Cuando decimos que las adicciones son enfermedades terminales nos referimos a esto simplemente. ¿Qué queda de la propaganda del consumo recreativo e inocuo?. Jorge es un exponente de ese consumo recreativo en donde las funciones cerebrales en algún momento no respondieron a los designios de la omnipotencia y un choque en una moto marcó la disidencia entre lo imaginario y el principio de realidad. Oscar también con su silla de ruedas no está repuesto aún de su ACV. Una pierna deteriorada para siempre, en uno, marcó el choque con lo que los griegos llamaban “ananké” o sea lo ineludible e inevitable. La parálisis en un joven marca el camino del deterioro de funciones .Lo que le prometía “volar” imaginariamente con el polvo mágico lo postra en la dependencia casi absoluta.

Para el mito griego el Tiempo (Chronos) y la Ananké (lo imposible de eludir) eran nuestras compañeras del destino de vivir. Eran el hilo inmutable de los eventos. Las drogas y el alcohol nos hacían pensar que era posible eludir esto… e incluso las leyes que imponen nuestro cerebro. Querer desoír era una afrenta a la realidad misma del vivir.

Lecciones de la vida

Cuando decimos que la adicción es una enfermedad crónica, progresiva y terminal nos estamos en parte refiriendo a estos dos ejemplos. Muchas personas no se dan cuenta que la adicción compromete a todas las funciones cerebrales y especialmente a los centros del placer y de la motivación e incluso al pensamiento y a todos los elementos del mismo que nos permiten tener un registro de la realidad. Quedamos solo motivados para consumir…basta ya de trabajo, mujeres, hijos…solo hay una cosa que nos marca el deseo y que al mismo tiempo odiamos: las sustancias.

Por todo esto el adicto niega, miente y manipula; defiende el consumo aún frente a lo obvio de su estado y de su deterioro.
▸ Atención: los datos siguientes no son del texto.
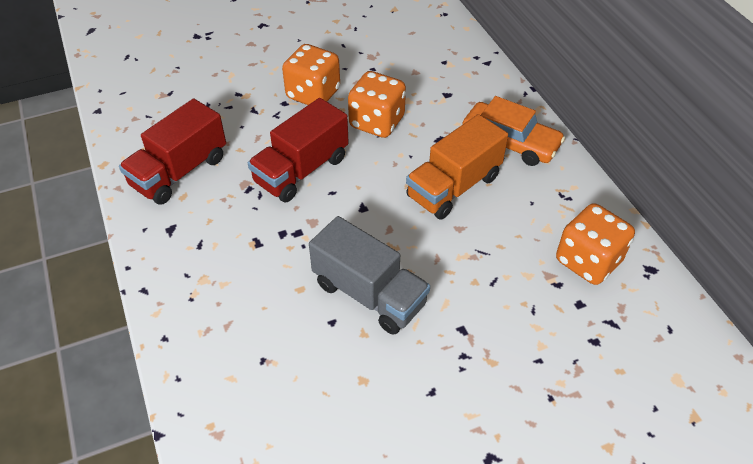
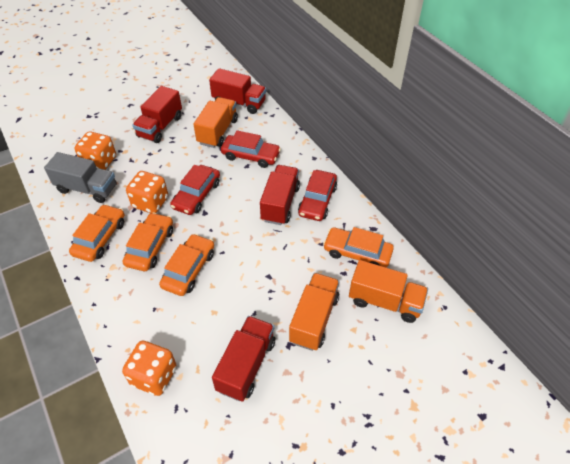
orange car: 1 -> 4
orange truck: 1 -> 3
red car: 0 -> 3
red truck: 2 -> 4

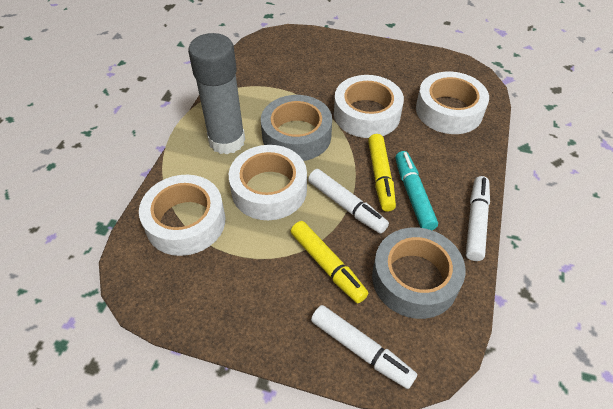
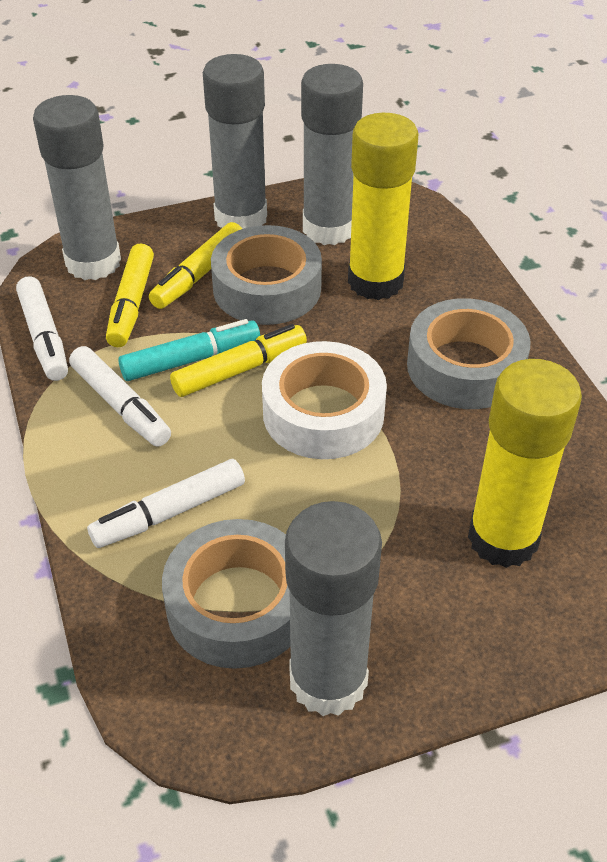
grey glue stick: 1 -> 4
grey tape: 2 -> 3
white tape: 4 -> 1
yellow glue stick: 0 -> 2
yellow marker: 2 -> 3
Con el tiempo la habilidad de la persona queda comprometida y la búsqueda y el consumo de las drogas se vuelven compulsivos. Esta conducta es en gran parte el resultado de los efectos que tiene la exposición prolongada a la droga en el funcionamiento del cerebro. No solo la motivación queda comprometida sino también los centros de inhibición de las conductas. No hay posibilidad de freno….funcionamos en automático.

Entonces ahí empiezan a aparecer muchos Jorge y Oscar… o sea consecuencias que llevan a múltiples repercusiones .En tropel empiezan enfermedades mentales y físicas asociadas por los efectos tóxicos (hígado, corazón, función pulmonar, ACV, etc.)
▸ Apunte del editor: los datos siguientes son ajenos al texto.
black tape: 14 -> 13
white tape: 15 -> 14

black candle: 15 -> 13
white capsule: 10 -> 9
Otras lecciones de la vida

Hay gente que vive de estos males sociales. Psicópatas y Sociópatas que explotan el mal ya desde desde el tráfico, las cuevas financieras y el lavado de activos de la muerte propagada. Son los nuevos explotadores de este siglo y que cubren extensos paisajes del mundo financiero con sus aparatos de marketing y sus ingenierías financieras y que al mismo tiempo desde delicados salones contratan servilmente a sicarios y “gatilleros”.

Son la moderna representación del Tanatos griego…los heraldos de la muerte que eran, en el mito, hijos de dos gemelos Hipnos y La Noche. Ambos hermanos discutían cada noche a quien se llevarían. Eran famosos por la rapidez de sus actos. Ahí aparecía la Parca de la mitología romana como la representación del Ángel de la Muerte y también como Ángel del Abismo.

A veces adelantamos las parcas…llamamos a la muerte con nuestras conductas.

Juan Alberto Yaria
Director General GRADIVA-Rehabilitación en Adicciones.